Он глядит, как клубятся волосы, наползая на щеки, вокруг ее лица. Лицо усталое, хотя еще утро, такое тихое лицо.
— Доброе утро, Лиз, — залпом выпивает он чай с пеплом; ощущение именно такое.
— Захожу вчера в отдел, слышу дикие вопли, — говорит она, наверно продолжая вслух какую-то свою мысль. — Ну, думаю, опять Пронин надрывается. Чует старый, что его скоро того... на пенсию, ну и злится на всех, кто моложе. Действительно, вижу, Пронин грохочет, как рупор. А рядом сидит этот, новенький, Валерий. Сидит прямо, как по струночке, и говорит с расстановкой, но таким железным тоном: «Я не позволю на меня кричать... Перестаньте». Тот — еще пуще, позеленел аж, все лицо в складку пошло, не лицо, а шторм в океане. А Валера со стальным выражением: «Прошу... перестаньте».
— Ну, а Пронин что?
— Пронин-то? Да все гудел и гудел. На прошлой неделе, говорят, Белкину чуть не до инфаркта довел. Привык кричать на людей...
Пронин — начальник второго отдела, и он порадовался, что Лиза не подчиненная Пронина и что сам он выше по рангу, замначальника управления. А Лиза мотнула своим густым сизым начесом и сказала, как всегда, звучно и монотонно:
— А на Толченовой он обжегся, не вышло. Нашла коса на камень! Аж искры полетели. Только рявкнул — а она сразу в местком заявление. Там товарищу Пронину выдали пару теплых по секрету. С тех пор он даже слышать не может ее фамилии.
Так говорила Лиза в тот день...
— Граждане, не забывайте оплачивать проезд. Следующая остановка...
И вспоминается. Вот она вошла. Села. Виском легла на ладонь — ладонь потонула в прическе. Опять рассказывает... А ему почему-то интересно слушать.
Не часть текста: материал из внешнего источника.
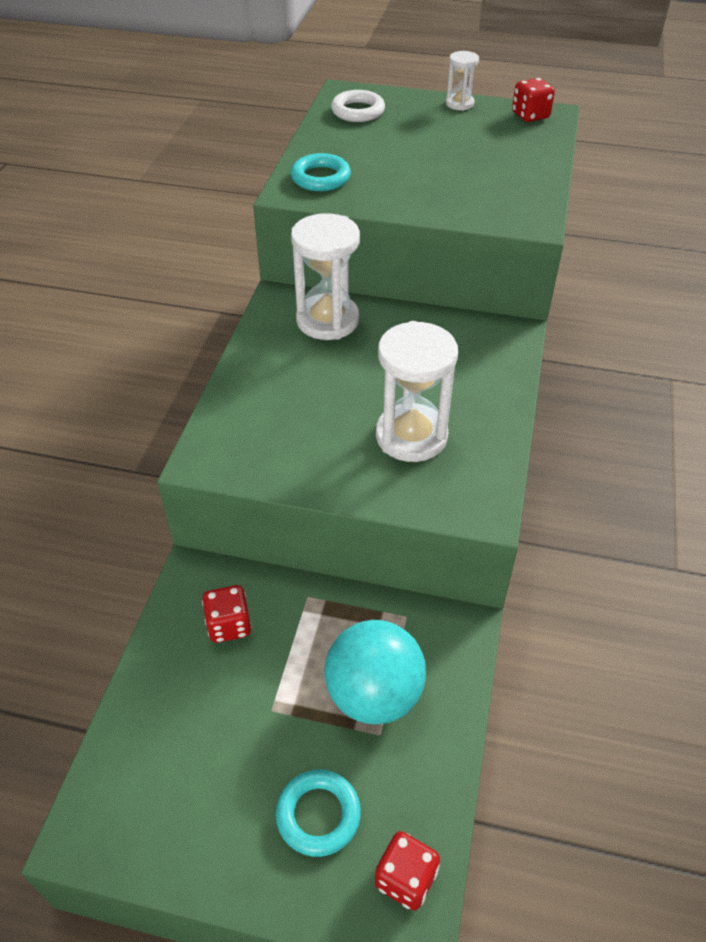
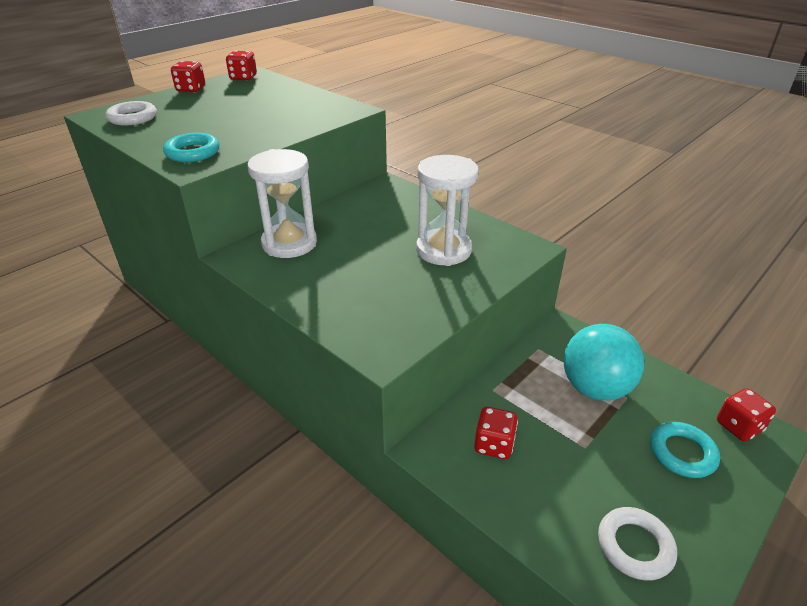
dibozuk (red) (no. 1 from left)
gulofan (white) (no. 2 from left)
Лиза лет на шесть моложе его, ей ведь чуть за тридцать. Сын у нее — в восьмом классе. С мужем давно не живет.
Временами он мысленно сравнивал Лизу с Викой — не теперешней Викой, а той, до замужества. Когда им было по двадцать, когда он еще ухаживал за ней, учился на вечернем и работал здесь младшим инженером. А Вика была машинисткой. Тогда нравилось ему Викино лицо: фарфорово-розовое, как у младенца, которого только что искупали. Нравилось, что рот у нее слишком большой и яркий, и что всегда она улыбается. Волосы были у нее жесткие, соломенные, и скручены на затылке в массивный узел. А иногда она их распускала, и тогда они густой копной падали на плечи. Не волнами, как у других девушек, а именно копной. Ей это шло, и то, что сама Вика была такая широкая, толстоногая, крепкая, большая, — тоже шло ей. На Вику эту натыкался он всюду: то заставал ее в других отделах — болтала с женщинами, улыбаясь своими слишком большими губами, то ее розовая мордашка мелькала в коридоре, куда-то она спешила, легкая, стремительная и массивная, как летающая тумба, то забегала в их отдел «стрельнуть сигаретку», и полчаса в их отделе не смолкали смех и анекдоты, а она усаживалась на подоконник, и покачивала своими толстыми ногами, и сосала сигаретку, которая казалась узким бесцветным леденцом в ее полных губах, и серые лица мужчин становились еще тусклее на фоне ее яркого, в каком-то розовом сиянии, лица. За машинкой Вика сидела, наверно, часа два-три в день, не больше. Но печатала зато пулеметно, треск ее машинки сливался в один сплошной гул. Никто не печатал так, как она.